¡Nos habíamos quedado atrapados en aquella aldea de la
Amazonia peruana! San Miguel está ubicada a unos 120 kilómetros de Iquitos, río
arriba. Habíamos llegado hasta allí con un barco de línea, de los de hamacas
para descansar en la borda y múltiples paradas.
Desde San Miguel, con una canoa, nos trasladaron a una casa
de madera asilada y elevada sobre el río. Junto a un guía local, nos alojamos
en ese lugar durante cuatro días. Era plena -época de lluvias, por lo que todo
estaba inundado. Solamente podíamos desplazarnos flotando sobre el Amazonas Nos
dedicamos en esas jornadas a avistar osos perezosos, pescar pirañas, agazaparnos
bajo mosquiteras en cuanto oscurecía y bañarnos apresuradamente junto a la orilla por el temor a descarga de anguilas eléctricas..
El problema llegó cuando teníamos que regresar a Iquitos. Había elecciones a la presidencia del país y en Perú resultaba (desconozco si lo sigue siendo) obligatorio votar bajo pena de una fuerte multa en caso de no hacerlo. Y las urnas únicamente se instalaban en grandes ciudades. El barco de línea que nos tenía que devolver a la capital del Amazonas peruano estaba abarrotado de votantes, por lo que no paró en San Miguel y no volvería a pasar en días.
Nos quedamos tirados en esa aldea y debíamos retornar a
Iquitos para volar desde allí a Lima. Ese mismo problema, el de salir de aquel
lugar en esa jornada, lo sufría otra decena de personas, cada una por sus
propios motivos. La más visible, por la enorme nevera que transportaba, debía
trasladarse a la urbe amazónica peruana para vender sus pescados.
Esto provocó que rápidamente se generara una alianza de
intereses y se llegara al acuerdo de navegar hasta Iquitos -la única forma de
desplazarse era por el río- en una pequeña barcaza de apenas seis metros de eslora.
La mitad de ese espacio, la delantera, lo ocupaba la citada nevera. En la otra,
la trasera, viajábamos apiñadas una decena de personas, sin apenas espacio para
movernos y mucho menos para aspirar a estirar las piernas.
Zarpamos poco antes del atardecer. El peso que acarreaba la
embarcación provocaba que el agua llegara a un palmo de la borda. Pronto nos
situamos en medio del río, con una distancia entre ambas orillas que superaba
el kilómetro y una profundidad de unos 20 metros. No había escapatoria posible
en caso de naufragio.
La primera hora me la pasé sufriendo por un hipotético hundimiento. Expresé mi preocupación a la persona de la casa donde estuvimos que nos hizo
de guía. Su respuesta fue ofrecerme una bebida alcohólica local denominada siete
raíces. Rápidamente la compartió con otros pasajeros.

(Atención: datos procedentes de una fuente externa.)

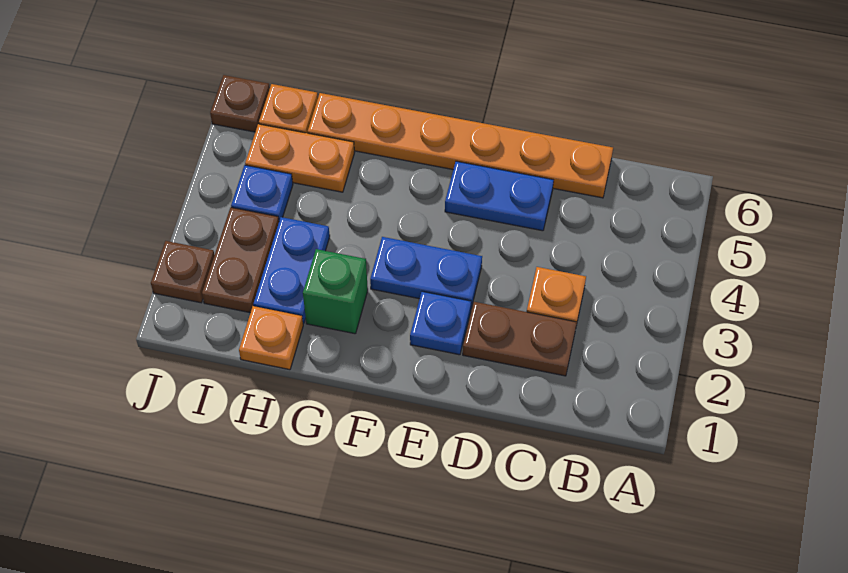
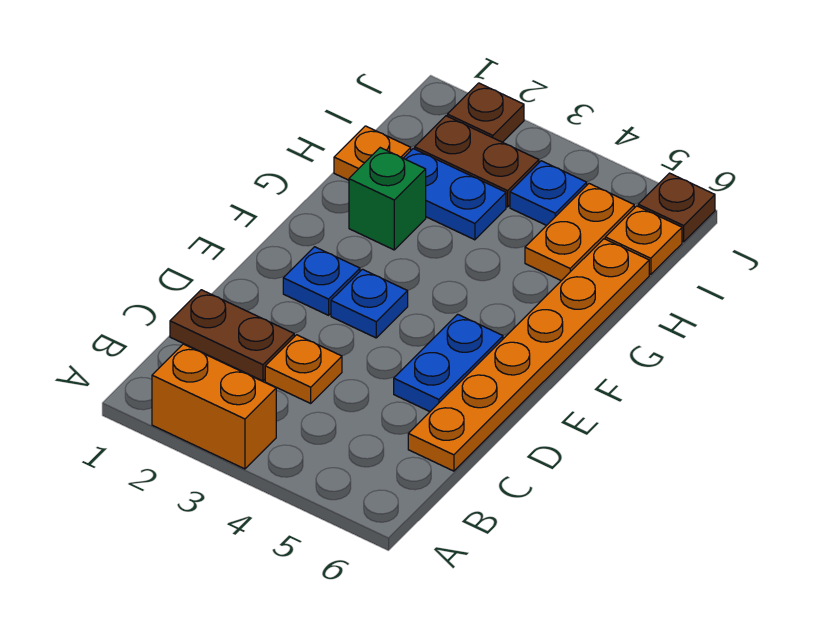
none -> orange brick A2:A3 level 1
brown plate C2:D2 level 1 -> brown plate C1:C2 level 1
blue plate E3:F3 level 1 -> blue plate E3 level 1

¡Para qué pasarme las siguientes 12 horas angustiado si no
podía solucionar el problema! Decidí que debía entretenerme con algo para que
el tiempo discurriera en mi mente más rápido en aquella oscuridad amazónica. Se me ocurrió empezar
a repasar, con toda profusión de detalles, cada día de los más de 80 que llevábamos
de viaje por Centroamérica hasta que saltamos a Perú y de Lima volamos directos
a Iquitos.
Así, entre gritos para advertir a algún barco con el que nos
cruzábamos de que tuviera cuidado con nuestra pequeña y oscura embarcación para que no
nos arrollara, entre paradas obligadas que obligaban al joven timonel a soplar
al tubo de gasolina para reactivar el motor y mirando con atención el cauce
para esquivar los numerosos troncos flotantes, llegamos al amanecer a Iquitos. Sin
más incidentes.
Con motivo del 25 aniversario del largo viaje que hice con mi
amigo José Ramírez por Centroamérica, Perú y Bolivia voy a recopilar en mi blog
algunas historias de aquella travesía. Por entonces todavía ese cuaderno de
bitácora digital no existía y no podía, por tanto, trasladar allí estas
anécdotas. Ahora puedo compensar con recuerdos, imágenes (como la de la embarcación
con la que llevamos a cabo la atravesía) y transcripciones recopiladas.